In June 2000 the Huntington (West Virginia) District office of the Corps 1 authorized Martin County Coal Corporation’s (MCCC’s) mountaintop removal coal mining project in Martin County, Kentucky. Authorized under a § 404 nationwide permit, 2 the project would create 27 valley fills, filling 6.3 miles of streams. The vast majority of the nation’s valley fills are approved in the Huntington District by the Corps’ officials who are Defendants here. Of the 306 NWP-21 permits issued nationwide in the year 2000, 257 were issued in the Corps’ Huntington District. Kentuckians for the Commonwealth v. Rivenburgh, 204 F.R.D. 301, 305 n. 3 (S.D.W.Va.2001). All year-2000 NWP-21 permits in the nation impacted a total of 460,575 linear feet (approximately 87 miles) of stream. Id. Ninety-seven percent of stream length af~ fected, or 449,896 linear feet (approximately 85 miles), occurred in the Huntington district under NWP-21 permits authorized here. Id.

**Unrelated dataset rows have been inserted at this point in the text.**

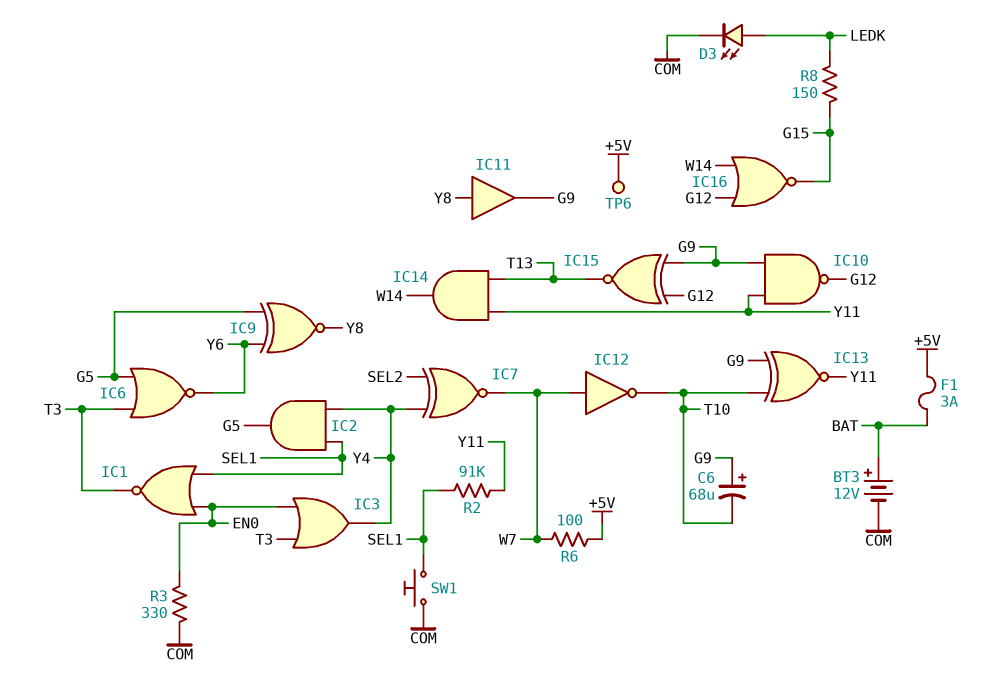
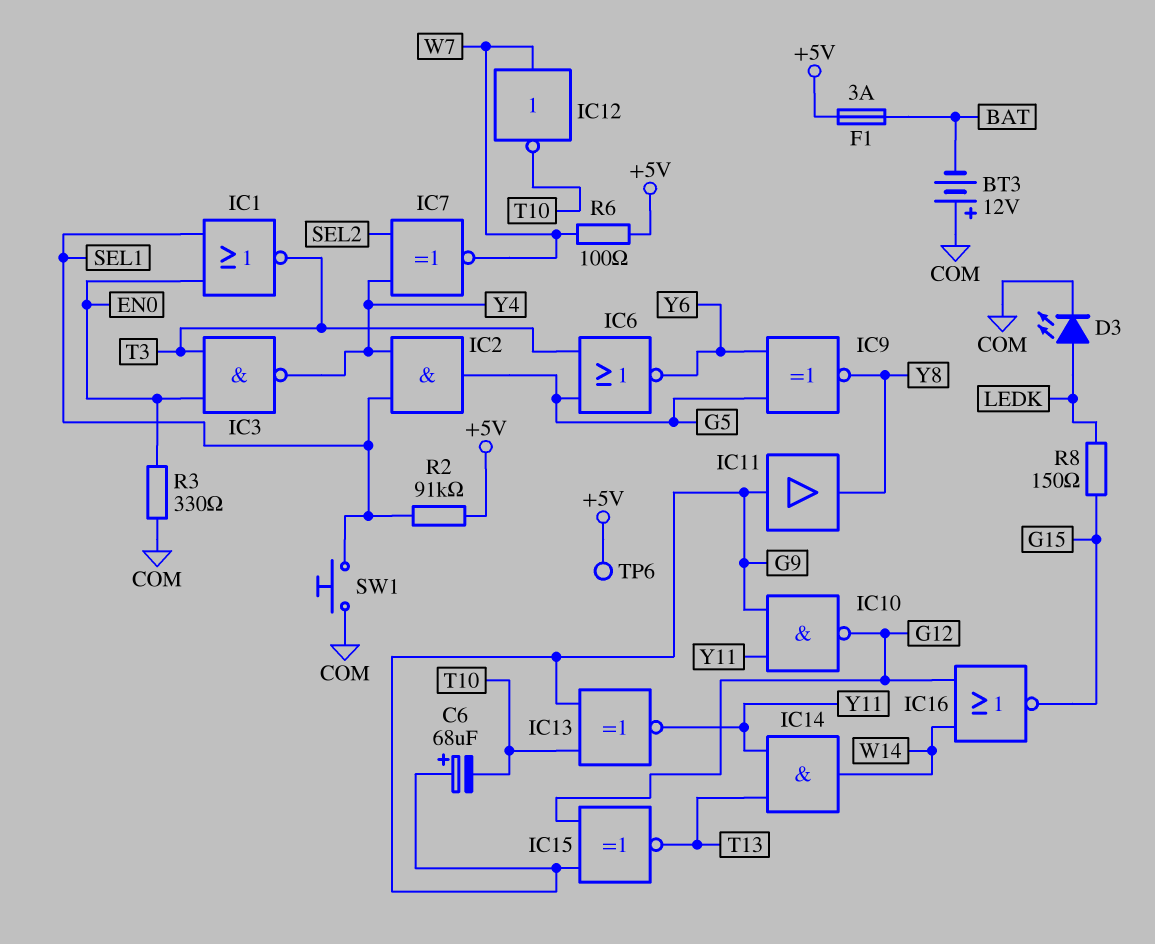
BT3: 12V (plus BAT, minus COM) -> 12V (plus COM, minus BAT)
IC3: OR (in EN0, in T3, out Y4) -> NAND (in EN0, in T3, out Y4)
IC11: buffer (in Y8, out G9) -> buffer (in G9, out Y8)
R2: 91k (SEL1, Y11) -> 91k (+5V, SEL1)

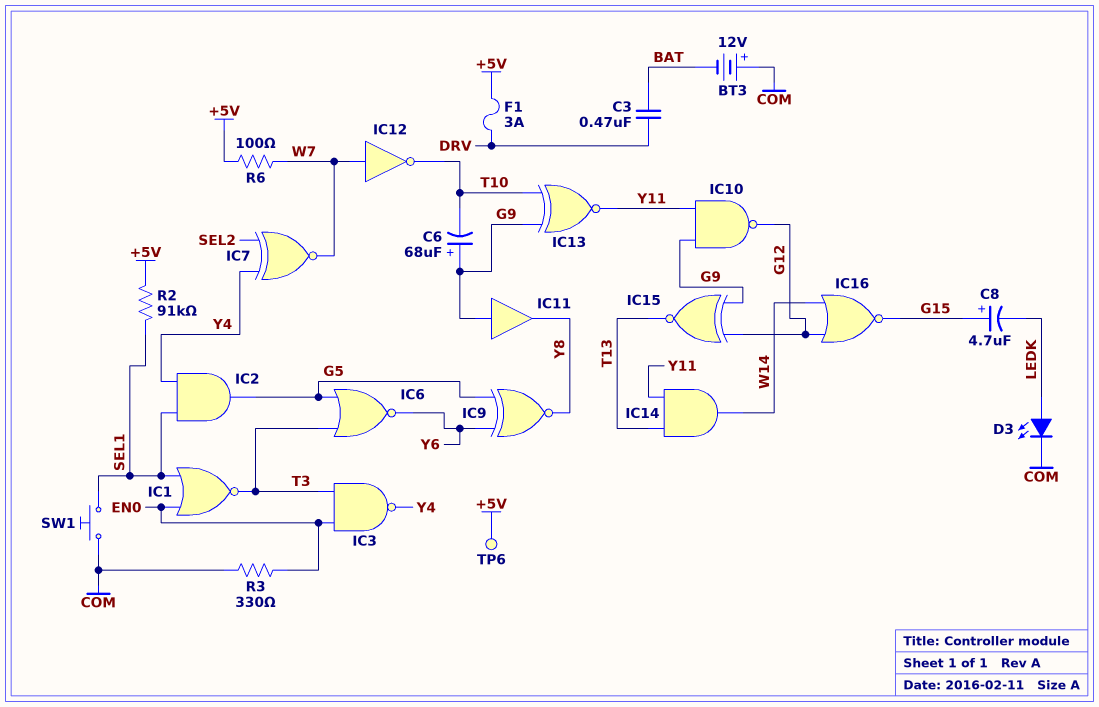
C3: none -> 470nF (BAT, DRV)
C8: none -> 4.7uF (plus G15, minus LEDK)
F1: 3A (+5V, BAT) -> 3A (+5V, DRV)
R8: 150 (G15, LEDK) -> none

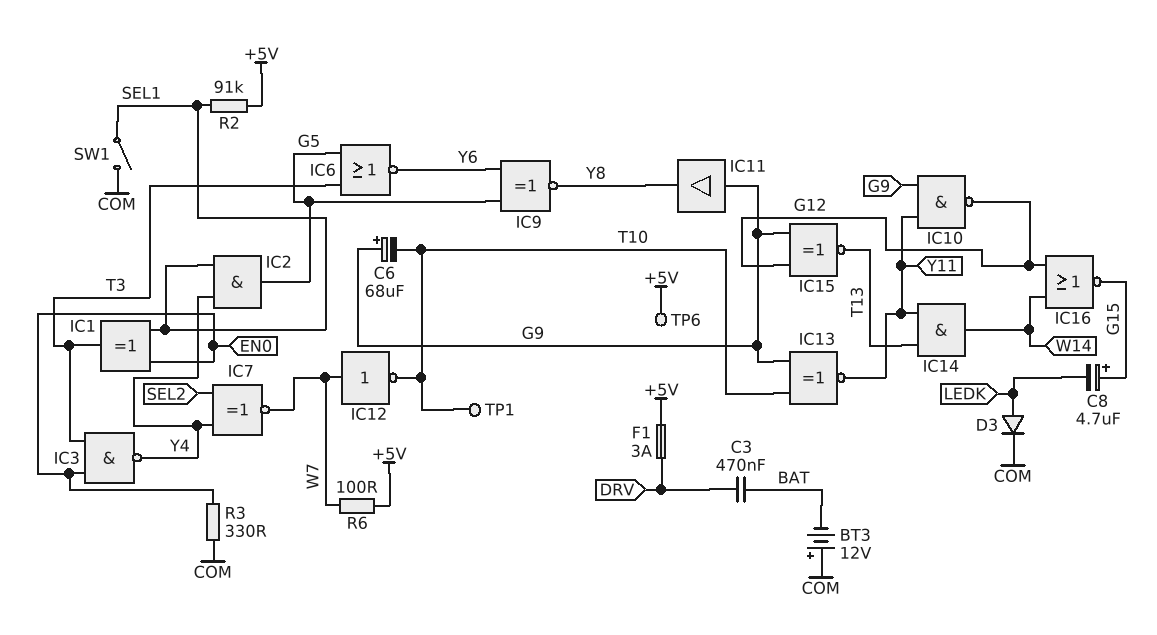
D3: LED (A LEDK, K COM) -> diode (A LEDK, K COM)
IC1: NOR (in EN0, in SEL1, out T3) -> XOR (in EN0, in SEL1, out T3)
SW1: button (COM, SEL1) -> switch (COM, SEL1)
TP1: none -> test point (T10)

In Count One Plaintiff complains that the primary purpose of valley fills is to dispose of waste. Under the Corps’ longstanding regulations, waste disposal is not an authorized purpose for a CWA § 404 permit. See 33 C.F.R. § 323.2(e). KFTC asks the Court to find and conclude the Corps has violated § 404 of the CWA, 33 U.S.C. § 1344, and the Administrative Procedures Act (APA), 5 U.S.C. § 706(2), because its actions are arbitrary, capricious, an abuse of discretion, and otherwise contrary to law.

The Corps acknowledges, as it must, that under current Corps’ regulations waste disposal cannot be permitted under § 404. According to Defendants, this is a problem created by differences between the Corps’ and the EPA’s definitions of “fill material,” which have “admittedly resulted in confusion.” (U.S. Cross Mot. for Summ. J. at 1). For that reason, the agencies have undertaken rulemaking “reconciling” the definitions and “clarifying” that overburden waste may be disposed of in valley fills under CWA § 404. 3 (Id.) Additionally, Defendants argue the Court should defer to the Corps’ longstanding practice of approving valley fills as “fill material” under § 404.

*931 Both parties moved for summary judgment on these contrary interpretations of CWA § 404 and the Corps’ authority to permit waste disposal under the guise of discharge of fill material.

An examination of the Clean Water Act (CWA), its legislative history, its predecessor statutes and regulations, its companion statutes, its longstanding administrative interpretation and judicial gloss has convinced the Court that § 404 was enacted for the purpose and with the effect of allowing disposal of only one type of pollutant or waste: dredged spoil. Permits for disposal of all other pollutants into national waters are to issue under CWA § 402. “Fill material,” as regulated under § 404, refers to material deposited for some beneficial primary purpose: for construction work, infrastructure, improvement and development in waters of the United States, not waste material discharged solely to dispose of waste. Accordingly, approval of waste disposal as fill material under § 404 is ultra vires, that is, beyond the authority of either administrative agency, the Corps or Environmental Protection Agency (EPA). To approve disposal of waste other than dredged spoil, in particular mountaintop removal overburden, in waters of the United States under § 404 dredge and fill regulations rewrites the Clean Water Act. Such rewriting exceeds the authority of administrative agencies and requires an act of Congress.

II. DISCUSSION

A. Summary Judgment Standard

Summary judgment is appropriate where there is no genuine issue as to any material fact and judgment may be rendered as a matter of law. Fed.R.Civ.P. 56(c). The parties agree there are no issues of material fact, and the question for the Court is one of law: interpretation of § 404 of the CWA.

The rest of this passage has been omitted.